CompanyVerve Industrial Security
Websitehttp://www.verveindustrial.com
Company size (employees)10 to 49

Overview

Verve is a 25-year old IT/OT reliability and security company. The company’s flagship product, the Verve Security Center (VSC), is a comprehensive IT/OT security management platform. It brings together all of the required elements of NIST CSF (as well as other standards such as CSC20, IEC62443, etc.) into a single pane of glass. It includes automated asset inventory, patch management, change management, vulnerability assessment, configuration compliance, application whitelisting, log management and anomaly detection, and incident response analysis.

Over 60% of the labor involved in cybersecurity today is in the operations and maintenance function to ensure security is maintained on current and new systems. This challenge is hard enough in the world of IT. But as cybersecurity begins to extend into OT systems (either traditional industrial controls like SCADA or HMIs, etc. or newer IOT deployments) the security management challenges increase dramatically. These systems have historically been unmanaged and even basic inventory is often no available.
Further, IT personnel don’t normally have the knowledge of these systems.
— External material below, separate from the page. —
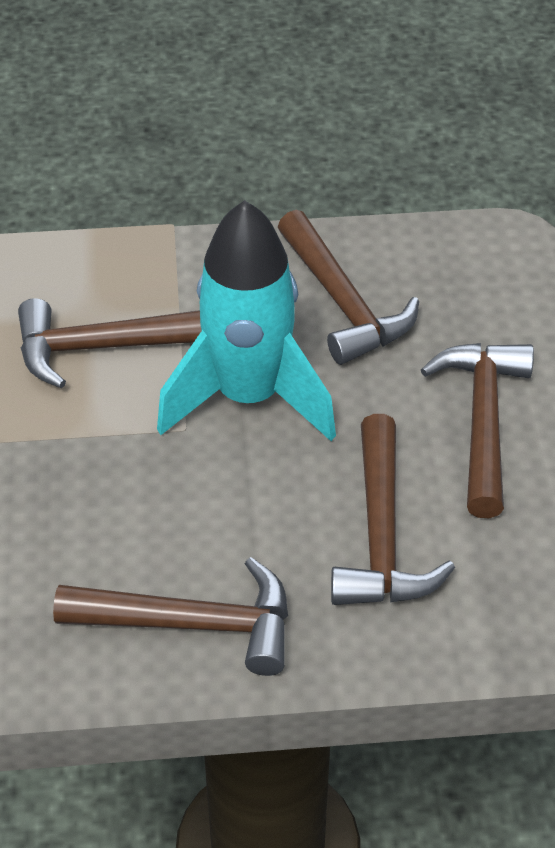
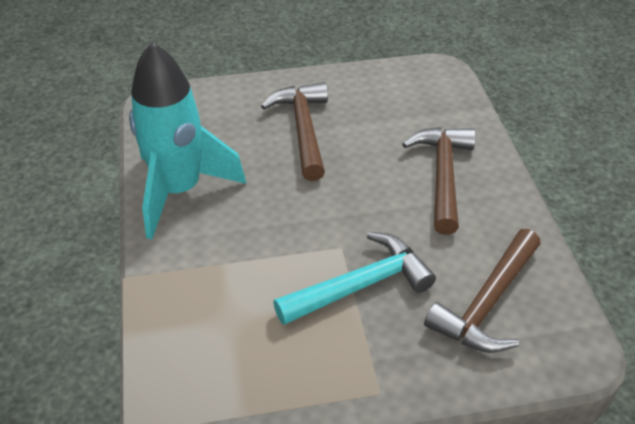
brown hammer: 5 -> 3
turquoise hammer: 0 -> 1

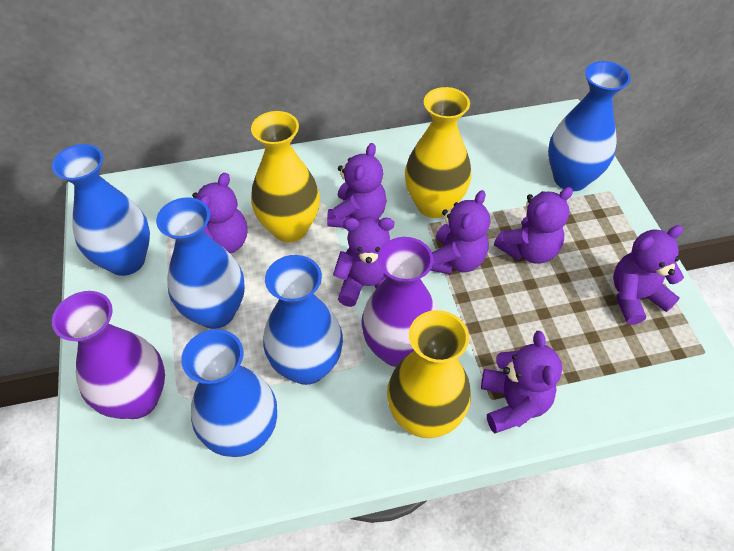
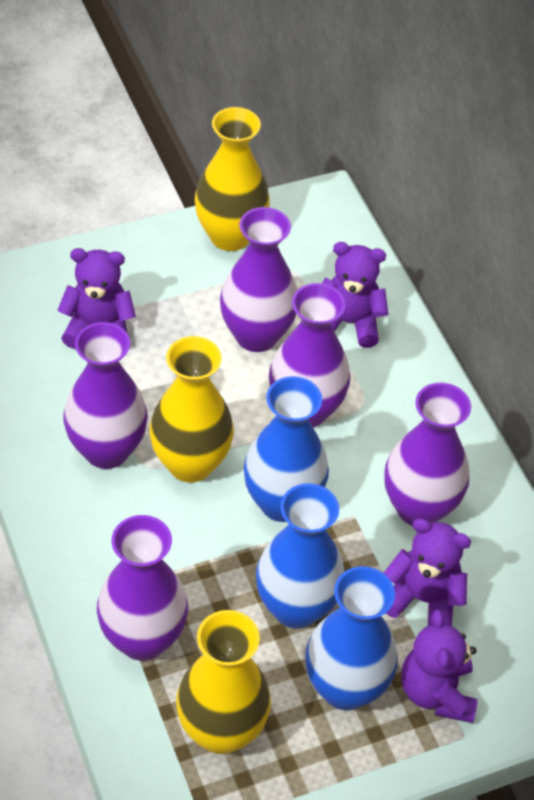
blue vase: 5 -> 3
purple teddy bear: 7 -> 4
purple vase: 2 -> 5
Verve addresses this challenge by providing a single management platform for both IT and OT systems. It deploys quickly and inexpensively using only software. Further, by deploying the only OT-proven agent-based architecture, Verve allows customers not only to detect vulnerabilities and threats but also to remediate them quickly and safely. This architecture is what allows Verve to provide the first truly comprehensive solution for integrated IT/OT cybersecurity.

Verve is proven on dozens of deployments in industries ranging from power generation and transmission to pharmaceuticals, pipelines, and discrete manufacturing.

How we are different

- Rich software asset inventory: Verve’s proven vendor-agnostic agent and agentless service gathers full detail on OS, application software, firmware, patch status, configurations, etc. Verve does this by leveraging existing protocols and communications to gather information from endpoints rather than trying to interpret from communication packet analysis.
- Vulnerability analysis: For OS devices, Verve has customized best-in-class scanners such as Tenable and Rapid 7/Nexpose for ICS environments. For embedded devices, Verve compares against multiple vulnerability databases as well as reviewing underlying components against an array of potential hidden vulnerabilities
- Vulnerability remediation service: Regular monthly review of patches and potential software vulnerabilities, integrated patch deployment or software removal with Verve Security Center and onsite cross-vendor deployment support as necessary.